For more information about these kind of inflation control proposals see the “Market Anti-Inflation Plan,” (MAP) developed by Lerner and Colander. I’ll include educational links in my next comment. I’ve asked Professor Mitchell a few times now what his take on the Lerner/Colander MAP proposal is, but so far he hasn’t had the time to respond. Hopefully in his “inflation part two,” post where he promised to do a segment on supply-side inflation shocks he will find the space to address the MAP.
Vickrey, “Fifteen Fatal Fallacies of Financial Fundamentalism:”
Colander, “A Real Theory of Inflation and Incentive Anti-Inflation Plans:”
Colander, “Functional Finance, New Classical Economics and Great Great Grandsons:”
If the private sector employers simply offered workers more money, or better conditions than the JG jobs then the private sector would have nothing to worry about.
Any private secotr employer unable to do this is not viable and should probably close its doors.
“The banking sector creates a lot of money, and in boom times, it can create far more than the government can practically mop up by running surpluses or whatever fiscal mechanism you would recommend.”
Then stop them creating so much – by increasing the equity to loan ration banks require to be allowed to operate fractional reserve.
“The problem with that idea, seems to me, is that it removes much of the incentive employers have to get work out of the low paid”.
No it doesn’t. It still costs the employers to have these people around, so they will get something out of them, otherwise why would they bother – just a load of health and safety, sick and maternity risk for nothing.

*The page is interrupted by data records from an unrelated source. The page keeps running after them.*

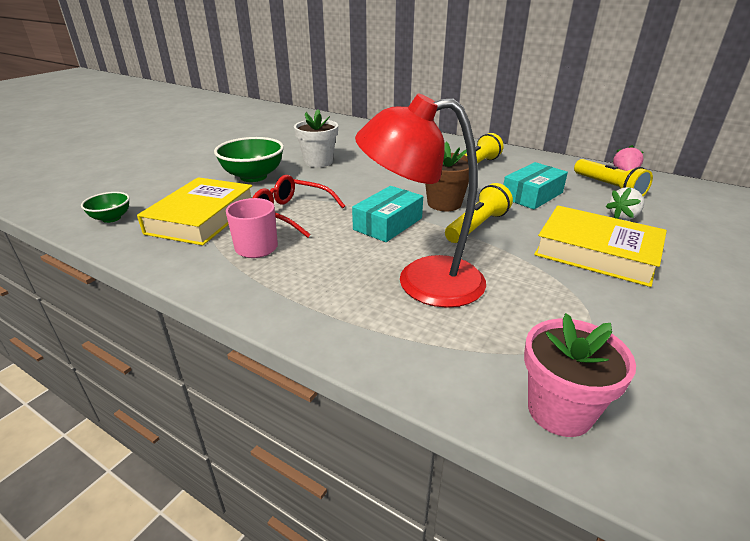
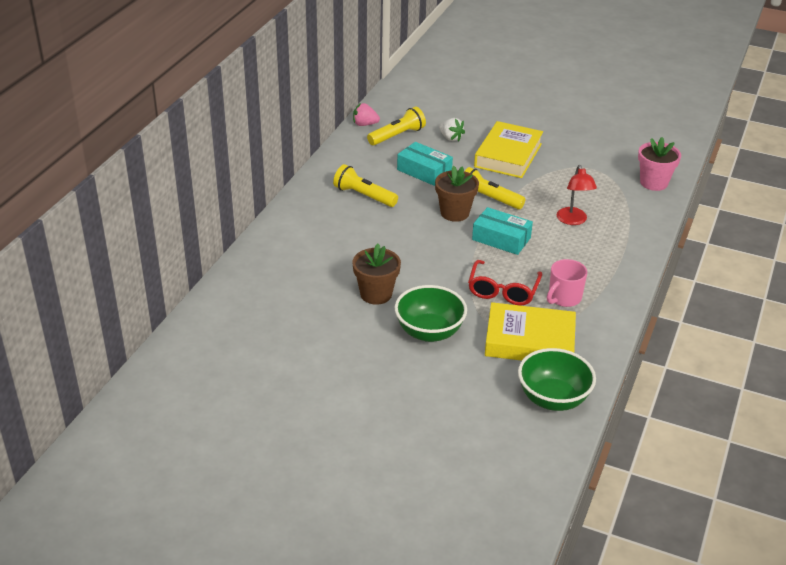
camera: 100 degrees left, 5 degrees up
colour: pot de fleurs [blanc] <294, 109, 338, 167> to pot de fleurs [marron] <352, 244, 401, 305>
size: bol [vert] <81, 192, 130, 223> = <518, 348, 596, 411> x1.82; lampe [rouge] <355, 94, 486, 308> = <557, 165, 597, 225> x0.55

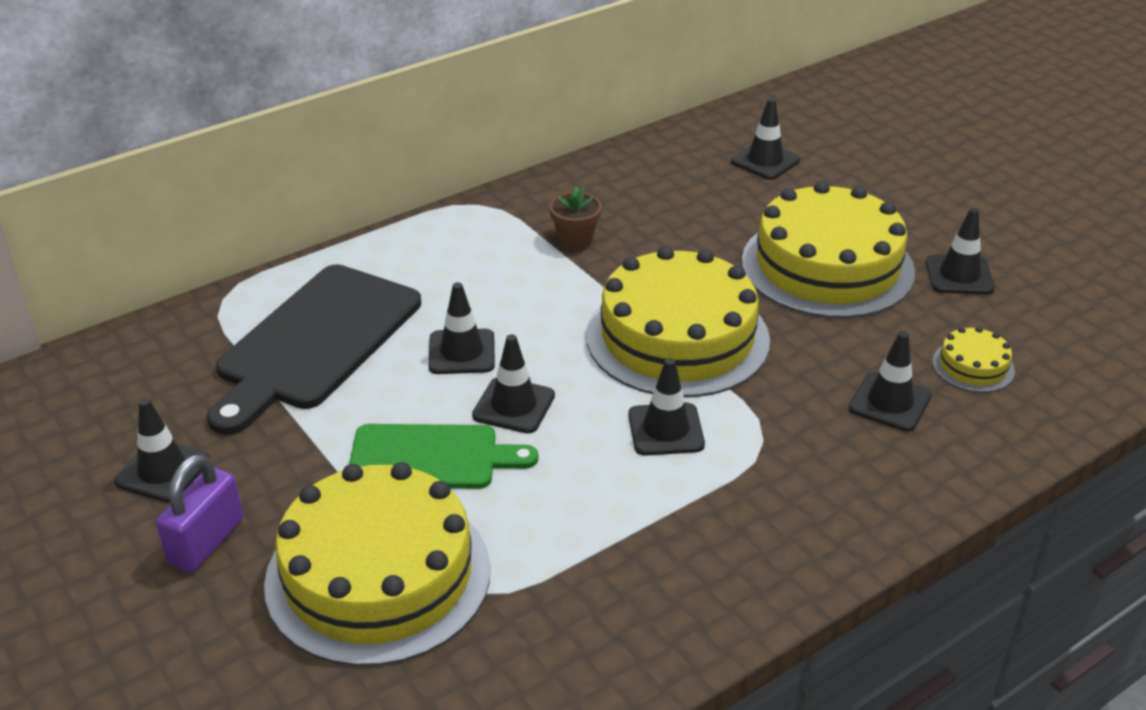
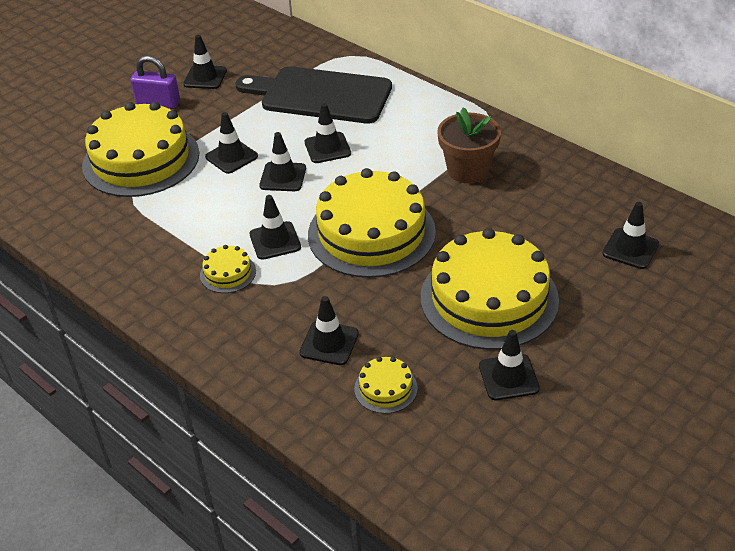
camera: 80 degrees right, 5 degrees up
appeared: gâteau [jaune] <200, 245, 256, 293>
exchanged: planche à découper [vert] <349, 424, 538, 489> to cône de chantier [noir] <205, 112, 258, 174>
size: pot de fleurs [marron] <549, 187, 602, 250> = <437, 107, 501, 183> x1.66

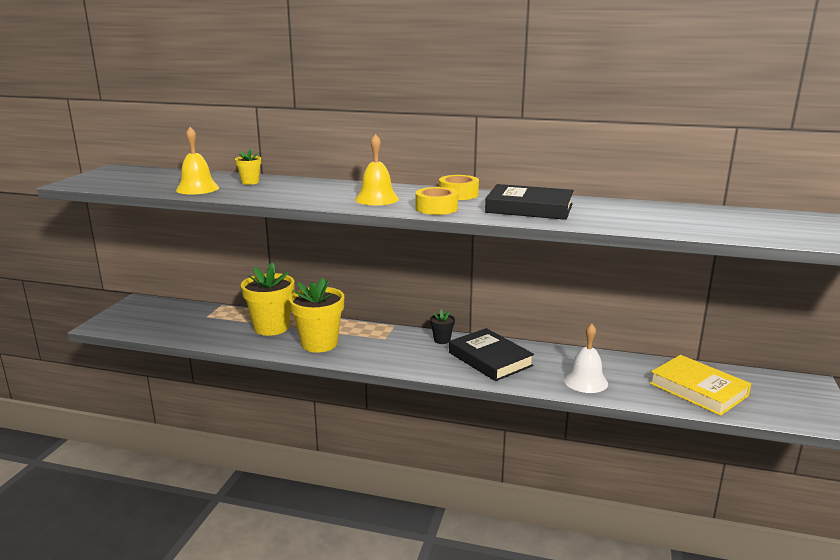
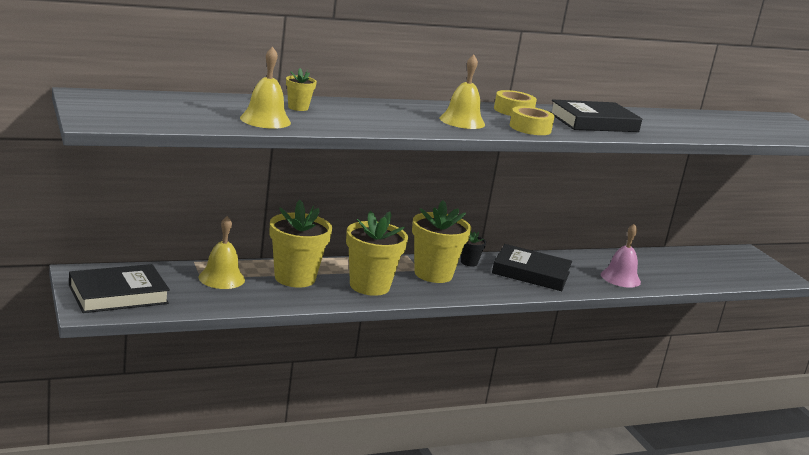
camera: 40 degrees left, 0 degrees up
missing: livre [jaune] <650, 355, 751, 416>
appeared: livre [noir] <69, 264, 170, 313>; cloche [jaune] <199, 216, 245, 289>; pot de fleurs [jaune] <412, 200, 471, 283>
colour: cloche [blanc] <564, 323, 608, 393> to cloche [rose] <601, 224, 641, 288>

All it does is allow the effective private sector wage to hit zero and the market for labour becomes more of a pure market and more balanced. What were minimum wage workers suddenly have the option to do volunteering positions at charities, public sector work or ‘big society’ stuff. Private sector firms have a wider range of people to go at. Costs for private sector firms are slashed, increasing profits and expansion options. And there is no complex bureaucracy – all the employer need do is report hours worked along with the usual wage/taxation reports and the individual will get their minimum wage from the state.
So you get a short term boost to wages initially – perfect for getting you out of a depression and over time wages will equalise but jobs that currently can’t be created due to the minimum wage prohibition will come into being. Any slack left then has to be taken up by creating more positions in the voluntary and public sectors.
Notice how in Irish crisis, the bailout of the banks in effect meant the bailout of private debt, under the guise of maintaining a public utility (exchange settlement).
Now, the ECB wants to force government debt holders to take a haircut. Again, this sounds somewhat progressive, but its function will be to contract Net Financial Assets. Of course, there is no similar push for a haircut of private debt, which would in essence be a fundamental bank restructuring.
The ECB requiring a haircut is nothing close to a situation where Ireland would default on its debt then renegotiate using a reconstituted sovereign currency.
It is fascinating (like watching a train crash in slow motion, horrifyingly fascinating) to witness this deliberate dismantling of public wealth.
Many thanks for the refs. 🙂
I like to say it something like this:
If the population wants to work for pay, and not spend all its income on goods and and services, but would rather ‘save’, which includes paying down debt, then they can work and get paid to produce public sector goods and services, at least until that savings dynamic changes.